- Genre: Makeover reality
- Creative director: Josh Morris
- Starring: Paul Hogan Asha Daniere
- Composer: Angelo Oddi
- Country of origin: Canada
- Original language: English
- No. of seasons: 1
- No. of episodes: 13

Production
- Production locations: Toronto, Ontario, Canada
- Cinematography: Sebastian Cluer
- Running time: half-hour

Original release
- Network: W Network
- Release: 21 January – 1 May 2006

= Groomed (TV series) =

Groomed is a Canadian W Network makeover reality television series produced by Chocolate Box Entertainment that aired Mondays at 10:30 p.m. and Wednesdays at 9 p.m. It is hosted by butler Paul Hogan, who is famous for his appearances on the reality TV series Joe Millionaire. Co-hosting with Hogan was Asha Daniere, a Toronto native, who added a female point of view.

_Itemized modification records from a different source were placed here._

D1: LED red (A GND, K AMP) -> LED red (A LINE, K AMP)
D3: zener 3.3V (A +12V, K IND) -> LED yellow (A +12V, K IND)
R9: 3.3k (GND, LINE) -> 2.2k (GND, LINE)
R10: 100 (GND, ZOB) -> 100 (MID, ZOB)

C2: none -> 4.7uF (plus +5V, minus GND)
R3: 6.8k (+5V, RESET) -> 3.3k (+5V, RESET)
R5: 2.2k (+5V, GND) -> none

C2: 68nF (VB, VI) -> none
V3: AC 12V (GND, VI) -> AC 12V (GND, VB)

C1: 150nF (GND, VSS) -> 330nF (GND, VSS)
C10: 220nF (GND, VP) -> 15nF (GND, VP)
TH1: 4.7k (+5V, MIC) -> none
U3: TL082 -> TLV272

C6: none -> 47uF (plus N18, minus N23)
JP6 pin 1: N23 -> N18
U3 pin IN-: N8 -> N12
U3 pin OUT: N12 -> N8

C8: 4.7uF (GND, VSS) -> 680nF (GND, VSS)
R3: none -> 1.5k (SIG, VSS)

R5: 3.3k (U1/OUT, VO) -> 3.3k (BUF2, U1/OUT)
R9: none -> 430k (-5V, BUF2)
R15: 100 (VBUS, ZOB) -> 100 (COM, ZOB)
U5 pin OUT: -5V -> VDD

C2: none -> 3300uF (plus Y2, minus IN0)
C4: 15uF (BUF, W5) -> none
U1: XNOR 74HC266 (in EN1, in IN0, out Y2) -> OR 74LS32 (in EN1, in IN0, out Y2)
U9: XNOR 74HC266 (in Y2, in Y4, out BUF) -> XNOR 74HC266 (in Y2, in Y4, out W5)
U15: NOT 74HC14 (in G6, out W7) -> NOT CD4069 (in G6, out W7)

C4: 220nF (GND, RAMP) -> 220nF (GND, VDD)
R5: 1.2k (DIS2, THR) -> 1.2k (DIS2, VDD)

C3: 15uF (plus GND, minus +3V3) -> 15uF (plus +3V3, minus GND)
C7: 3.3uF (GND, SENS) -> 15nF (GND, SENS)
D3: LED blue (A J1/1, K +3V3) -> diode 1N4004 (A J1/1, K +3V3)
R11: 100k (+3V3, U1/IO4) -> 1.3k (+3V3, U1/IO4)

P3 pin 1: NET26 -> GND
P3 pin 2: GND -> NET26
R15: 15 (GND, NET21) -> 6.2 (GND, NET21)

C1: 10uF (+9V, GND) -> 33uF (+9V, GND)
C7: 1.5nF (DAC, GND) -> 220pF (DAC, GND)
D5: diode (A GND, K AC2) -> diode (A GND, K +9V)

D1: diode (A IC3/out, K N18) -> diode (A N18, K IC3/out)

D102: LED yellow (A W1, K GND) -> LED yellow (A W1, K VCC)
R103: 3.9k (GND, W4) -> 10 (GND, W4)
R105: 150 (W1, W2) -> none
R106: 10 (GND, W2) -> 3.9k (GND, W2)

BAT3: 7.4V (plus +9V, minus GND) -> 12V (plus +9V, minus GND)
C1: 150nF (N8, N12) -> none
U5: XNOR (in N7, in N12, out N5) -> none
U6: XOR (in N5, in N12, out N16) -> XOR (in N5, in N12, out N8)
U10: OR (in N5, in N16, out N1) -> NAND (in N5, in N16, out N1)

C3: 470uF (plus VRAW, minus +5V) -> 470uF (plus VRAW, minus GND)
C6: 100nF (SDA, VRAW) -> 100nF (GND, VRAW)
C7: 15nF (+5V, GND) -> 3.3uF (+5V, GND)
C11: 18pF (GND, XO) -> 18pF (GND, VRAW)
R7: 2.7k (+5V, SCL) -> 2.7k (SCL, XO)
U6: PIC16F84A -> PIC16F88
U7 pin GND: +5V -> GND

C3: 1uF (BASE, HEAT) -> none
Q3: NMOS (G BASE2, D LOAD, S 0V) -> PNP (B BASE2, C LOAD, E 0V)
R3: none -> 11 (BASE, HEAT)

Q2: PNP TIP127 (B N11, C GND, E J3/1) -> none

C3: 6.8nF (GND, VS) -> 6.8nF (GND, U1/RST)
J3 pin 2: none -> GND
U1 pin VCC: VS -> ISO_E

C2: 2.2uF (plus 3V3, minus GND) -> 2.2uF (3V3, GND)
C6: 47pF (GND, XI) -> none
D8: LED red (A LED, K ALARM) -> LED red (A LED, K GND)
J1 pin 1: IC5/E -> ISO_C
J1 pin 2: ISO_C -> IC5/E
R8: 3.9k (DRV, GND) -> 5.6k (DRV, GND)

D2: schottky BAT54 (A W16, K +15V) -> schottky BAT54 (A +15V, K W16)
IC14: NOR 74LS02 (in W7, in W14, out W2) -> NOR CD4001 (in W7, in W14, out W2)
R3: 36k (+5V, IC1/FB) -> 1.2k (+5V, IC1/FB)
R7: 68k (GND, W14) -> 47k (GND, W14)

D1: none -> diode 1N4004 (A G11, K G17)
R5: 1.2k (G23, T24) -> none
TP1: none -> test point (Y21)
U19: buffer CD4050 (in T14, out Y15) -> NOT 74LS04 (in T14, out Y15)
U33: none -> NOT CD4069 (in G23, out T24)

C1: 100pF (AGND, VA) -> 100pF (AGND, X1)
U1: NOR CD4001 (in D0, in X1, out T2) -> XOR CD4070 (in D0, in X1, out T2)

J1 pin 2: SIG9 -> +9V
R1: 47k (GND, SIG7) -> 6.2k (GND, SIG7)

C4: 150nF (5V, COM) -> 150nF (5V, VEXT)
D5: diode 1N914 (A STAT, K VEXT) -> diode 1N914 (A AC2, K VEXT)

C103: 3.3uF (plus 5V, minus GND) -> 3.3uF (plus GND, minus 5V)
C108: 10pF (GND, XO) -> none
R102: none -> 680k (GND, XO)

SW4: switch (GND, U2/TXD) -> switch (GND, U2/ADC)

In each episode of Groomed, Hogan takes a "schlub" and puts him through "gentleman's bootcamp" in preparation for a special romantic event with their lady love. The show features men at proposals, weddings, anniversaries, birthdays, and other special celebrations.

==Episodes==
1. "Frog to Prince: John Stievenart" (21 January 2006)
2. "Comfort Zone: Andrew Bradbury" (21 January 2006)
3. "Working Class Hero: Mike Bailey" (13 February 2006)
4. "Love on Ice with a Twist: Doug Pye" (20 February 2006)
5. "Steppin' out with my Baby: Calbert Humphrey" (27 February 2006)
6. "Sajeev Sharma" (6 March 2006)
7. "Casey Paolozzi" (13 March 2006)
8. "Jamie Nye" (20 March 2006)
9. "Rey Morales" (27 March 2006)
10. "Miguel Baptista" (3 April 2006)
11. "Trucker Love: Sam Yannacacos" (10 April 2006)
12. "Lee Herriot" (24 April 2006)
13. "David Moxam" (1 May 2006)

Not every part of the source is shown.